Hai to Gensou no Grimgar anime review – Pretty nice

I’ve watched my fair share of “hero taken to a fantasy world” kind of shows and generally enjoy the genre, but it does tend to get kind of stale after the 10th “Hero of the World” iteration. I heard Hai to Gensou no Grimgar was a different, grittier take on the trope, all about what would really happen if a bunch of regular people were thrown into another world and had to survive without all the modern amenities and protections we’re used to, so I gave it a try. And you know, it was actually pretty good.

BlurbGrimgar of Fantasy and Ash (灰と幻想のグリムガル Hai to Gensō no Gurimugaru?) is a Japanese light novel series written by Ao Jūmonji and illustrated by Eiri Shirai. The story follows a group of people who suddenly find themselves in a fantasy world with no memories from before their arrival, and chronicles their struggles to survive and make a life for themselves. (source:Wikipedia)

First, before you get scared off, Grimgar is not that dark a series. The darkest take on the trope I’ve ever seen is Now and Then, Here and There (recommended watching if you’re feeling too happy and just want to be pissed off), and Grimgar never gets quite as unhappy as that. Nevertheless it does chronicle the likely struggles of a bunch of regular teenagers who have never even killed a chicken before and who now have to fend for themselves in the wilds of a new world by killing sentient, highly intelligent monsters and living off the proceeds.


hai to gensou no grimgar volume 1 coverI liked that Grimgar wasn’t that dark and still contained plenty of fantasy staples like magic and skills and a super-talented main character who overcomes great odds etc etc. I’m cool with that kind of thing, especially since nothing comes easy to the party so it feels like they deserve everything they eventually get. The show also ends on a highly positive note and is very well-wrapped up so unlike most light novel adaptations you don’t feel like you have to go out and get the books to get the full experience, even though the show does make you interested enough to want to do so.
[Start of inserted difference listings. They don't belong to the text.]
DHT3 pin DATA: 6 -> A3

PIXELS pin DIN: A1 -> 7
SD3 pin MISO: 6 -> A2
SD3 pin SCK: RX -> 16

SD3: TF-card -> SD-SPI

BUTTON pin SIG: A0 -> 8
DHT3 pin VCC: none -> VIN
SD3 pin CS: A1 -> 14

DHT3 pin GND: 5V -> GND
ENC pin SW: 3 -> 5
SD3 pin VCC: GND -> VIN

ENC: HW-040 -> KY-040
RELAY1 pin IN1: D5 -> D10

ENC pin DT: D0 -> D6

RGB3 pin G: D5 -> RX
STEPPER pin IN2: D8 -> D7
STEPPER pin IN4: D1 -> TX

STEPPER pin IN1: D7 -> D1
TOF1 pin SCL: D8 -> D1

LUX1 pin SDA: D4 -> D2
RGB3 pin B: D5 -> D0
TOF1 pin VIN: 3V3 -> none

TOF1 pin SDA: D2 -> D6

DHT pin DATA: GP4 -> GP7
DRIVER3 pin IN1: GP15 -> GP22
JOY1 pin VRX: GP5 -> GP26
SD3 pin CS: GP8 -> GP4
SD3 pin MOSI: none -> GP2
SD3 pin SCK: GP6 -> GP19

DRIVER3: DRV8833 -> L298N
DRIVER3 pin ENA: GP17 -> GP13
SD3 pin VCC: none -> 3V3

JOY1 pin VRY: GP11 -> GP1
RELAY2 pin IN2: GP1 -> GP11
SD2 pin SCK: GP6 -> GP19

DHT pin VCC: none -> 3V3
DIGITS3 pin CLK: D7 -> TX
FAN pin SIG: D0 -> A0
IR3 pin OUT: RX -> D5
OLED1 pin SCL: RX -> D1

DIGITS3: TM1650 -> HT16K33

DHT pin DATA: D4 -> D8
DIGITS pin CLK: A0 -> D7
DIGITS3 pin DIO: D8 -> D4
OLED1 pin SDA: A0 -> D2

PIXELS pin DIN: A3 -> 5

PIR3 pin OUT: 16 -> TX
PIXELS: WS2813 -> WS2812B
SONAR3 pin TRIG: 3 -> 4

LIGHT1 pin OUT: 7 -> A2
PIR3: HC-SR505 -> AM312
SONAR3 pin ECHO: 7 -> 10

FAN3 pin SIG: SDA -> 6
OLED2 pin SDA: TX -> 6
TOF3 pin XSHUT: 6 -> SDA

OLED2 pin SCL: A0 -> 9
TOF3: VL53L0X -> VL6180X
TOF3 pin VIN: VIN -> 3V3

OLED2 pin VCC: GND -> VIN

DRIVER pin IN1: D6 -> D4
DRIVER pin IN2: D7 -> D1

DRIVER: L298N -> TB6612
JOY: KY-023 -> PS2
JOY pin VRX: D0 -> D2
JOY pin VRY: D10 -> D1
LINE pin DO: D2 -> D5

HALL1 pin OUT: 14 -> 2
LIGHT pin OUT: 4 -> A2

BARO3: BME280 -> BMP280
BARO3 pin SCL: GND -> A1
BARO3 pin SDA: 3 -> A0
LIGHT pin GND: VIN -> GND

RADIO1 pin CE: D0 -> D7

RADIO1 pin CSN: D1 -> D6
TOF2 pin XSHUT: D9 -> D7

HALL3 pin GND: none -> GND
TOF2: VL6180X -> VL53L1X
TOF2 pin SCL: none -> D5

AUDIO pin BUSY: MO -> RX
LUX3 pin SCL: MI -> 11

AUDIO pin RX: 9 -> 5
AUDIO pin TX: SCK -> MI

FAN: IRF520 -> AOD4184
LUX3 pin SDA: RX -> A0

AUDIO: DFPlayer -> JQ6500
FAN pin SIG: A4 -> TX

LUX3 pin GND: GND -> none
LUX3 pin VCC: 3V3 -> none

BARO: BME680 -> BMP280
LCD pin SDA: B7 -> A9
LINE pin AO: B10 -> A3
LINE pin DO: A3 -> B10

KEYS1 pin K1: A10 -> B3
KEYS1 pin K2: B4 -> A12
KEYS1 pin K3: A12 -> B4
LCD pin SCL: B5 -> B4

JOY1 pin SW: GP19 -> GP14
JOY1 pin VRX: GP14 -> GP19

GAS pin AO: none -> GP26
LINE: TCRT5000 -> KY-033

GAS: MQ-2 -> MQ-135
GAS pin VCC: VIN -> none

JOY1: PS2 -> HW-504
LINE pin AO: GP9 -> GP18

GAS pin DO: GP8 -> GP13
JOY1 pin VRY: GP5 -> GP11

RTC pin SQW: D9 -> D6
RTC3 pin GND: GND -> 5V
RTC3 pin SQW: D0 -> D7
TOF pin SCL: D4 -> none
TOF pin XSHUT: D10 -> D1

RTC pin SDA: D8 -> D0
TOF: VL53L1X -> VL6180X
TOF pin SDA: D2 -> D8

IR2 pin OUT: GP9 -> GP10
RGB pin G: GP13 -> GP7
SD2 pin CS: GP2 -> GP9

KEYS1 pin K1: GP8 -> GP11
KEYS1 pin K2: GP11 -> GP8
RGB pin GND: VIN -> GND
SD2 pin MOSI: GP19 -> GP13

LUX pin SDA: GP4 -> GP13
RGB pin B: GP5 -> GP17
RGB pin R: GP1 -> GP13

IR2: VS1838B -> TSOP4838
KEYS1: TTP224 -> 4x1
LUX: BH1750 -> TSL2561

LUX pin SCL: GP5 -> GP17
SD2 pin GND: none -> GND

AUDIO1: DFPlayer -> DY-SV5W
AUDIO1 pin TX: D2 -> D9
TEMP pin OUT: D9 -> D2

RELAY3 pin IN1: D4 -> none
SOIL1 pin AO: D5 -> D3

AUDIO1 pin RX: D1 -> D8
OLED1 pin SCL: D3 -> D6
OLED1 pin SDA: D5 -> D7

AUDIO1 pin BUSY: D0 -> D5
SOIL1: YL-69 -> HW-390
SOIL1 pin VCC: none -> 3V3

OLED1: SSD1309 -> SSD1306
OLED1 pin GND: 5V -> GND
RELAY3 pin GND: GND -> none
Other positives: the watercolor-like backgrounds are lovely and a nice, mellow change from the often-garish colors of other fantasy series. The action sequences are not as good as the better ones from Sword Art Online or even Yes It’s Wrong to Pick Up Girls in a Dungeon, but it’s still clear and easy to follow even when things get hectic. The fights keep you on edge a bit because the rookies are so raw that anything can and frequently does happen in that world. It’s also nice that the characters have to deal with everyday stuff like buying food and getting clean underwear. It’s good for people who like slice-of-life and immersion into fantasy worlds.


Now for the stuff that wasn’t so good. The voice-acting isn’t very impressive. It’s a strike against those who insist on how wonderful Japanese VAs always are. The MC’s voice was too deep and too impassive, Manato’s voice was too screechy and piercing, Ranta always sounded like he was trying too hard, the other characters weren’t very memorable. I don’t remember anything about the music either. The fanservice episodes and excessive discussions of bust-sizes and other vulgar topics was also something I could have done without. The long sequences where people just stand around while some annoying high-pitched singer warbles about nothing important weren’t necessary to the show either, IMO.

hai to gensou no grimgar manatoThose minor nitpicks aside, the main negative of Hai to Gensou no Grimgar (for me) is that far too much time is spent talking about stuff that doesn’t really interest the viewer. Especially at inappropriate times like in the middle of dungeons (they pay for that at least once, but they don’t learn their lesson). I’m like “Can’t this wait till you get back home where it’s nice and safe?”

But really, they just like to talk. Talk talk talk about their feelings. Tell me how you feel. I feel this, we feel this, feel feel feel. I get it, I get, but you really don’t need to spend 10 minutes in one episode talking about your depression, then 5 minutes in another episodes going on about the same thing, and then again in another ep, and on and on. It could be faster paced, is what I’m saying.

But there’s no perfect series, and I think Grimgar did pretty well keeping a balance between being upbeat and being realistic. It’s a great watch for anyone who likes fantasy, other worlds, tragedy, slice of life or straight up action. Or a fun combination of all these like Hai to Gensou no Grimgar.